Mijn andere vrije dag in Kaapstad bracht ik door op een dagtour naar de Cape Peninsula: in een bus met grofweg vijftien buitenlanders (o.a. Zwitsers, Australiërs, Argentijnen en Singaporesen) reden we door de stromende regen richting het natuurgebied ten zuiden van Kaapstad. We brachten een bezoekje aan een uitzichtpunt op de mistige Tafelberg alvorens we naar Boulders Beach reden om naar de schattige pinguïns te kijken, die daar in grote getalen uit de zee komen waggelen en zich nestelen op het strand en tussen de rotsen. Het regende behoorlijk, maar één van de dames uit Singapore was zo aardig om me haar knalgele regencape te lenen (niet dat dat wat uitmaakte, maar het was een lief gebaar). We reden door naar het zuidelijkste puntje van de Peninsula, waar de hemel openbrak en de zon ging schijnen. We bewandelden een heuvel tot een uitzichtpunt bij een vuurtoren en zagen ver beneden ons een aantal jonge walvissen uit het water springen, luidkeels aangemoedigd door een groep overenthousiaste Duitse bejaarden (die stiekem de show stalen). Daarna liepen we over een bijzonder winderig pad hoog over de kliffen richting een uitzichtpunt op Kaap de Goede Hoop, de behoorlijk agressieve bavianen nauwkeurig omzeilend. Het uitzicht was schitterend: prachtige witte kliffen, groene bomen en turkoois water, wat je niet echt verwacht bij een Afrikaans land. Terug in Kaapstad werd ik geïntroduceerd aan de mensen met wie ik de aankomende twee weken zou gaan optrekken, namelijk mijn groep van G-Adventure voor de groepsreis naar en door Namibië.

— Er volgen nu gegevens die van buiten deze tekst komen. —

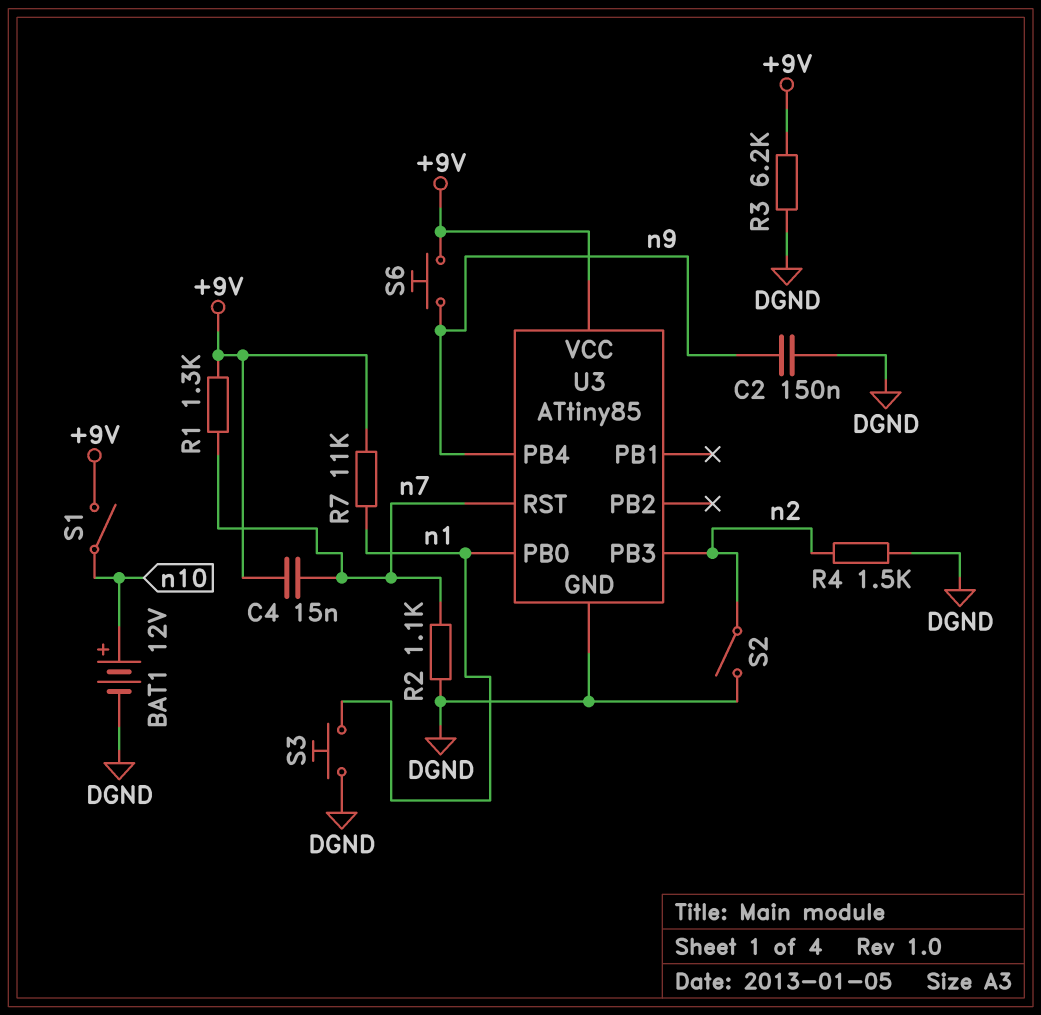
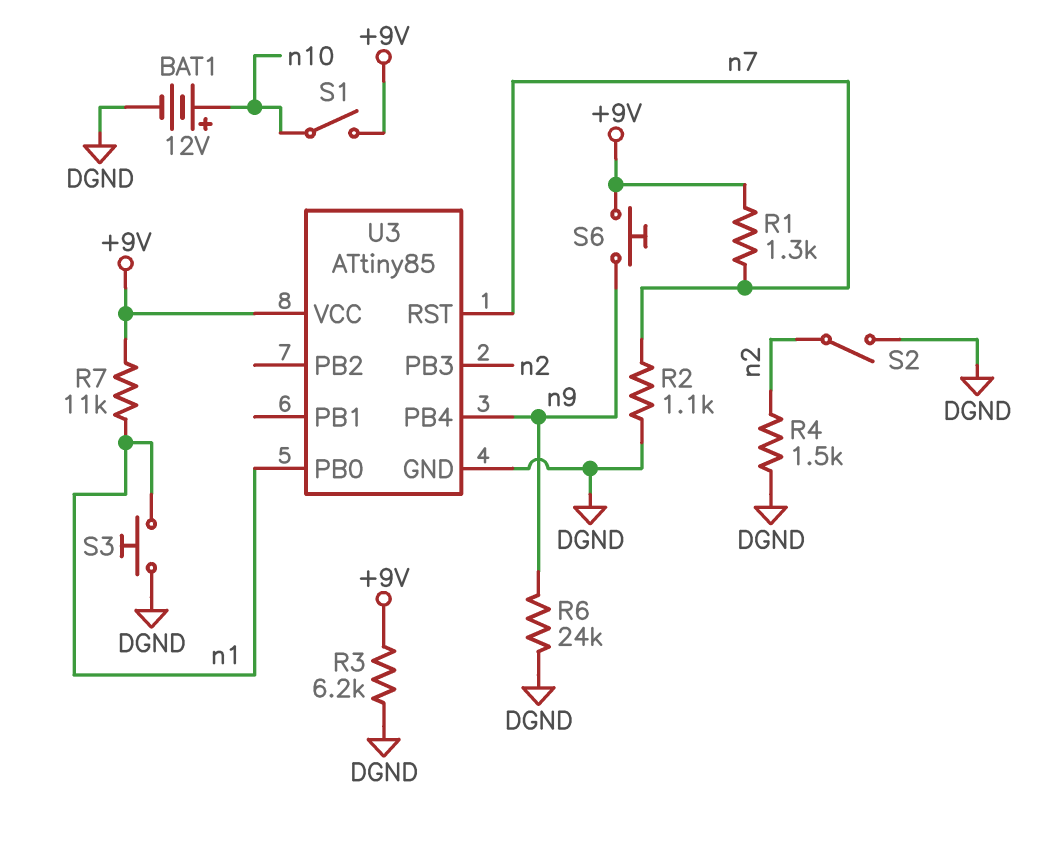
C2: 150nF (DGND, n9) -> none
C4: 15nF (+9V, n7) -> none
R6: none -> 24k (DGND, n9)

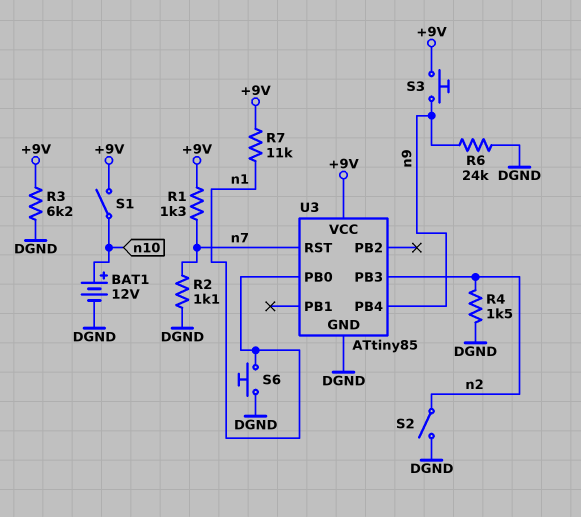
S3: button (DGND, n1) -> button (+9V, n9)
S6: button (+9V, n9) -> button (DGND, n1)

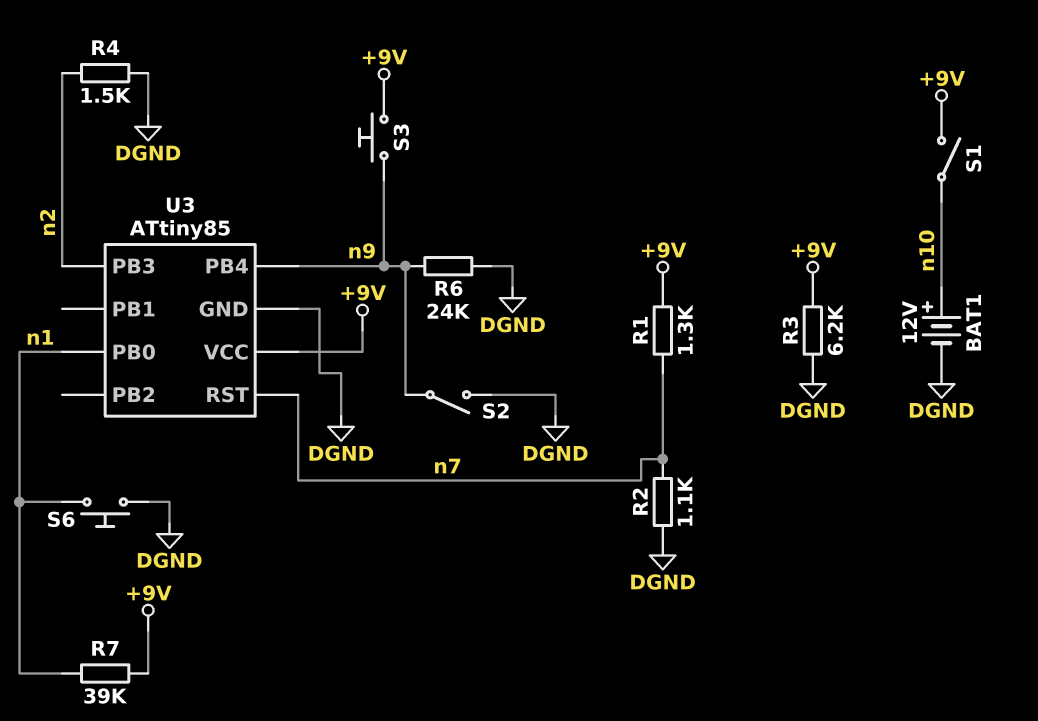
R7: 11k (+9V, n1) -> 39k (+9V, n1)
S2: switch (DGND, n2) -> switch (DGND, n9)

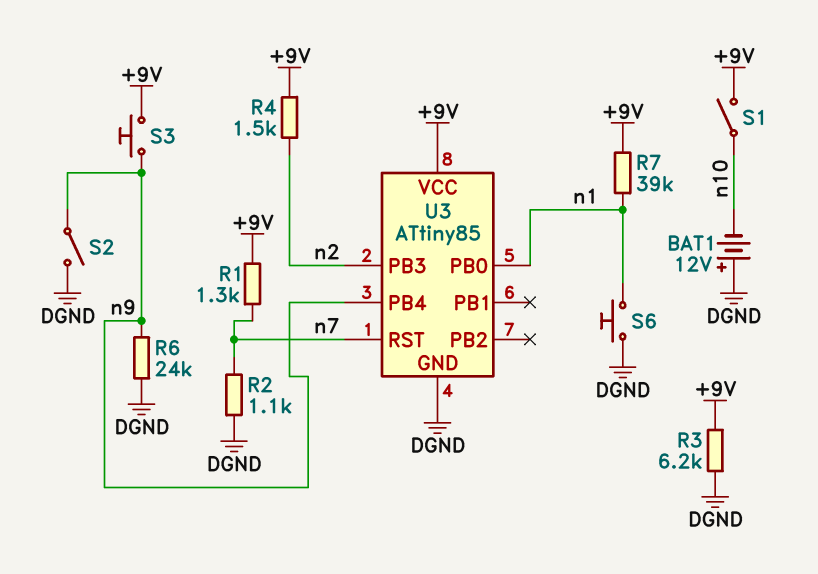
BAT1: 12V (plus n10, minus DGND) -> 12V (plus DGND, minus n10)
R4: 1.5k (DGND, n2) -> 1.5k (+9V, n2)

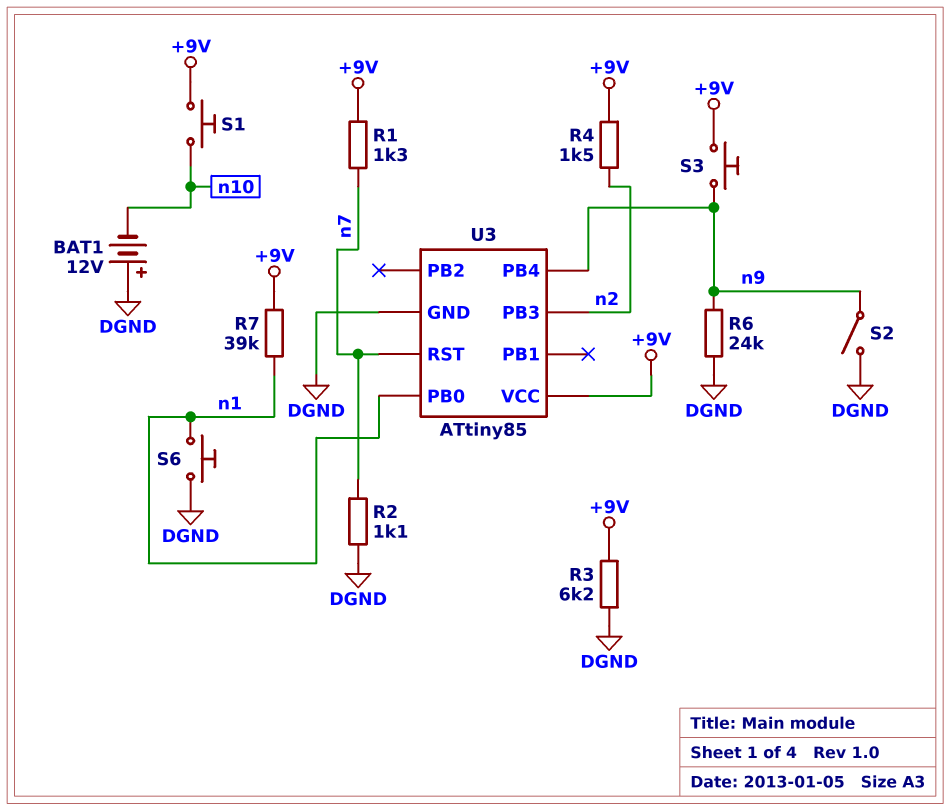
S1: switch (+9V, n10) -> button (+9V, n10)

De groep bestaat uit achttien man van al over de wereld (lees: vooral Europa): Duitsland, België, Denemarken, Noorwegen, Verenigd Koninkrijk, Spanje en Australië, plus een gids en chauffeur uit Zimbabwe. De eerste dag spendeerden we voornamelijk in onze lando, d.w.z. een soort "bus meets 4wd" met genoeg opslagruimte voor alle rugzakken, tenten, matrassen, watertanken, boodschappen en keukengerei. We stopten voor lunch bij een cultuurcentrum gewijd aan de naburige !Khwa ttu San, waar we wat leerden over de twee belangrijkste dingen ter wereld, namelijk taal en thee (kliktaal, welteverstaan). Aan het eind van de middag kwamen we aan op onze camping in Cederberg, waar we – nadat we onze tenten hadden opgezet – werden beloond met de meest riante wijntour ooit: zes verschillende wijnen (waaronder een soort port op basis van rooibosthee) die we zelf in mochten schenken, plus toastjes met kaas. Dat werd een hele lange avond.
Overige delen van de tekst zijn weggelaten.